労基署の事務所の設備使用不可の指示はどのような処分ですか?

執筆者
弁護士 西村裕一

弁護士法人デイライト法律事務所 北九州オフィス所長、パートナー弁護士

保有資格 / 弁護士・入国管理局申請取次者


質問労基署から、事務所の設備を使用しないように指示されました。これはどういった処分でしょうか?

 

Answer

弁護士西村裕一イラスト使用停止処分とは、労働災害を未然に防止するために、事業場の施設や機械について、その使用を禁止するものです。これは、是正勧告や指導と異なり、行政処分にあたります。

使用停止命令は主に、労働災害の多い建設業と製造業で出されています。

 

使用停止処分とは

労働基準法は96条の3第1項で、「労働者を就業させる事業の附属寄宿舎が、安全及び衛生に関し定められた基準に反する場合においては、行政官庁は、使用者に対して、その全部又は一部の使用の停止、変更その他必要な事項を命ずることができる。」と規定しています。

また、同法103条は、「労働者を就業させる事業の附属寄宿舎が、安全及び衛生に関して定められた基準に反し、且つ労働者に急迫した危険がある場合においては、労働基準監督官は、第九十六条の三の規定による行政官庁の権限を即時に行うことができる。」と定めています。

すなわち、労働基準監督官は、安全衛生基準に違反した状態で、それが労働者に対して急迫した危険があると判断した場合には、すぐに使用停止命令を発令できることになっています。

同様の規定は、労働安全衛生法にも見られます(安衛法98条1項、99条1項)。

使用停止命令は、是正勧告や指導と異なり、事業場の施設や機械を使用できないという具体的な不利益が生じますので、行政処分に当たります

したがって、当該処分に不服のある場合には、行政不服審査法や行政事件訴訟法の規定に基づいて、不服申立てや取消訴訟を提起することができます

 

 

使用停止命令の現状

建設業こうした使用停止命令の実際の発令状況ですが、平成27年は全国で5884件です。発令された業種ですが、労働災害の多い、建設業や製造業がほとんどで、この2業種で全体の94.9%を占めています(下図)。

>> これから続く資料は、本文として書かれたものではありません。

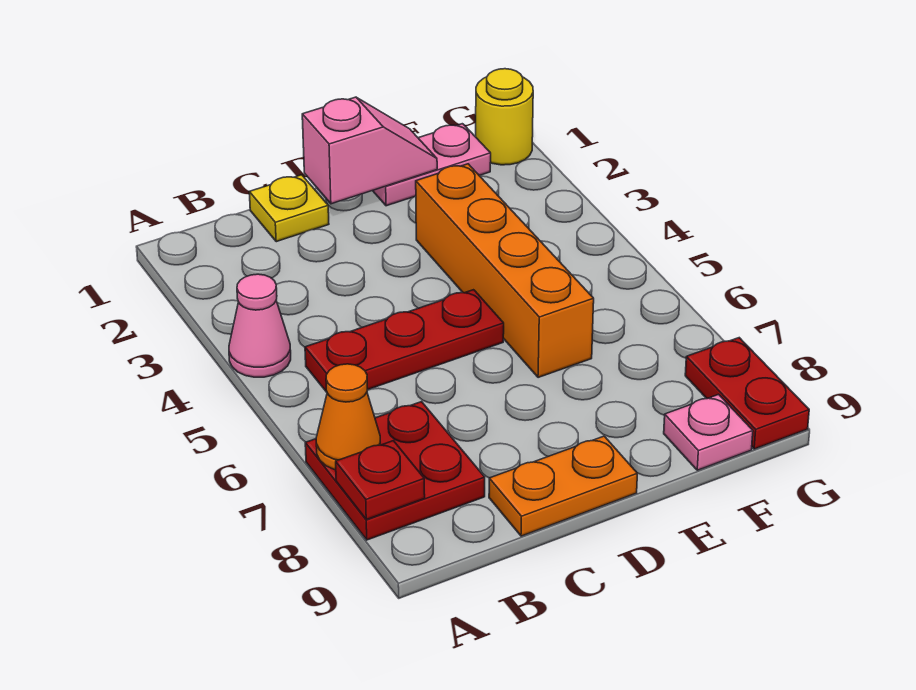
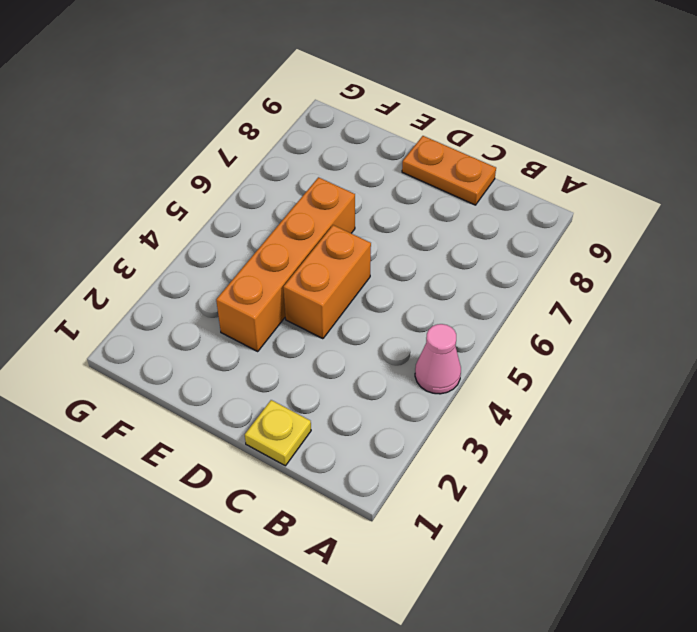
orange brick D4:D5 level 1 -> red plate B5:D5 level 1
none -> red plate A7:B8 level 1
none -> pink plate E1:F1 level 1
none -> pink plate F9 level 1

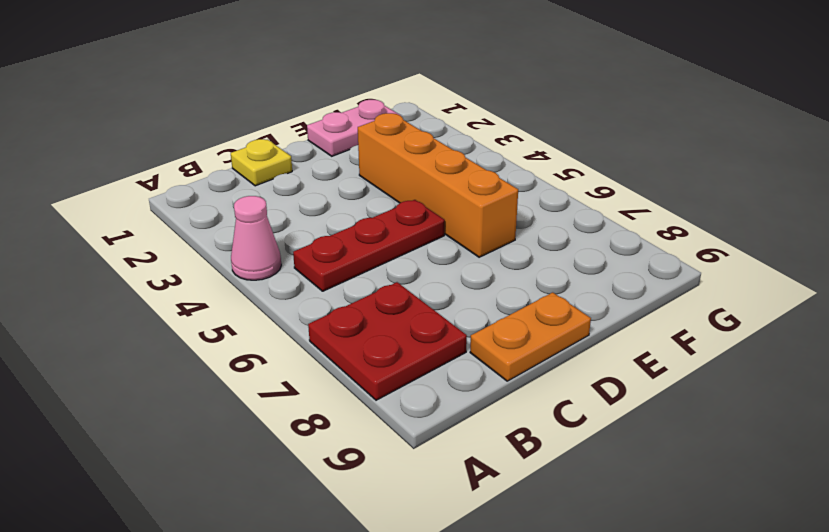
none -> pink plate F9 level 1
none -> yellow round brick G1 level 1
none -> red plate G8:G9 level 1

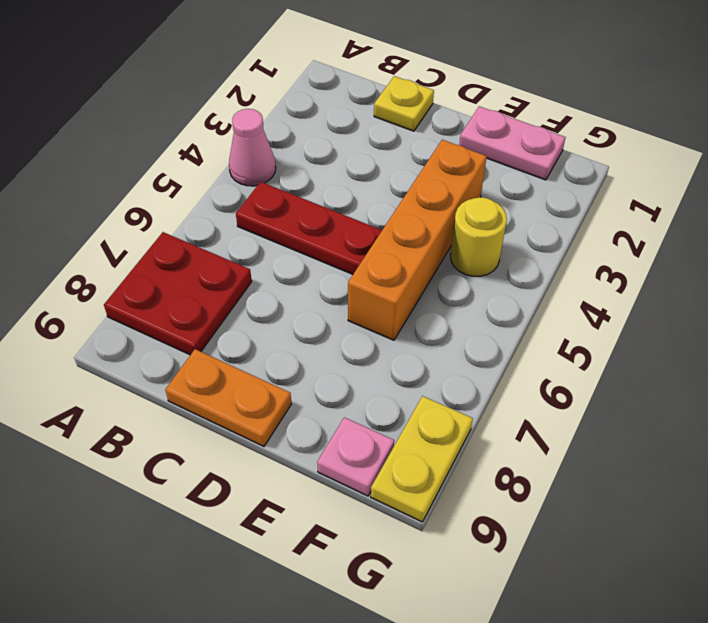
yellow round brick F4 level 1 -> yellow round brick G1 level 1
yellow plate G8:G9 level 1 -> red plate G8:G9 level 1
none -> orange cone A7 level 2
none -> red plate A8 level 2
none -> pink slope D1:E1 level 2 top D

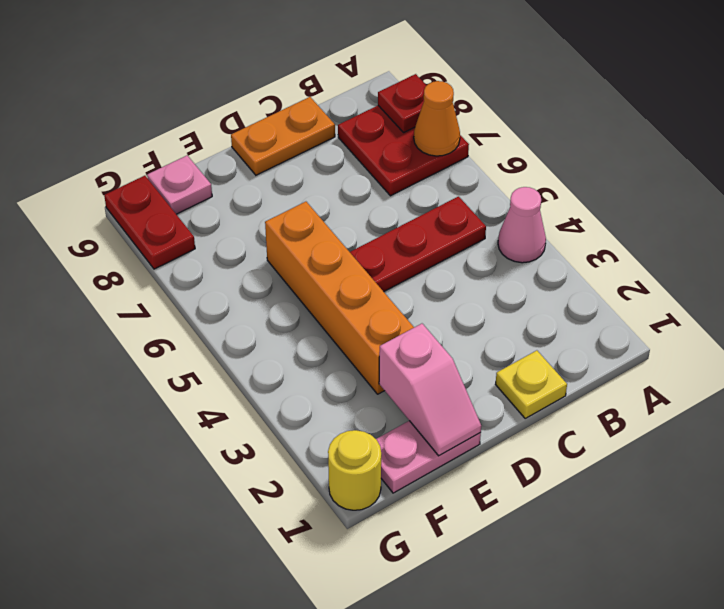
pink slope E1:E2 level 2 top 2 -> pink slope D1:E1 level 2 top D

具体的には、定期検査を受けていないフォークリフトやクレーン車の使用について、検査を受けるまで禁止するといったケースがあります。

命令は、下図のような書面により発令されます。

使用停止命令の発令状況(平成27年)

発令件数
全体 5884件
建設業 3671件(62.4%)
製造業 1910件(32.5%)

 

使用停止命令書

使用停止命令書

平成○年○月○日

(株)○○ 殿

○○労働基準監督

労働基準監督署長○○    印

貴事業場における下記の「命令の対象物件等」欄記載の物件等に関し、「違反法令」欄記載のとおり違反があるので労働基準法第96条の3、103条、労働安全衛生法第98条に基づき、それぞれ「命令の内容」欄及び「命令の期間又は期日」欄記載のとおり命令します。なお、この命令に違反した場合には送検手続をとることがあります。

番号 命令の対象物件 違反法令 命令の内容 命令の期間又は期日
1 フォークリフト 労働安全衛生規則第151条の21 フォークリフトの定期検査を行うこと 平成○年○月○日

1 上記命令について、当該違反が是正された場合には、その旨報告してください。なお、「番号」欄に□印を付した事項については、今後同種違反の繰り返しを防止するための点検責任者を事項ごとに指名し、確実に点検補修を行うよう措置して併せて報告してください。

2 この命令に不服がある場合には、この命令があったことを知った日の翌日から起算して60日以内に厚生労働大臣○○労働局長○○労働基準監督署長に対して審査請求をすることができます(命令があった日から1年を経過した場合を除きます。)。

3 この命令に対する取消訴訟については、国を被告として(訴訟において国を代表するものは法務大臣になります。)、この命令があったことを知った日の翌日から起算して6か月以内に提起することができます(命令があった日から1年を経過した場合を除きます)。

4 この命令書は3年間保存してください。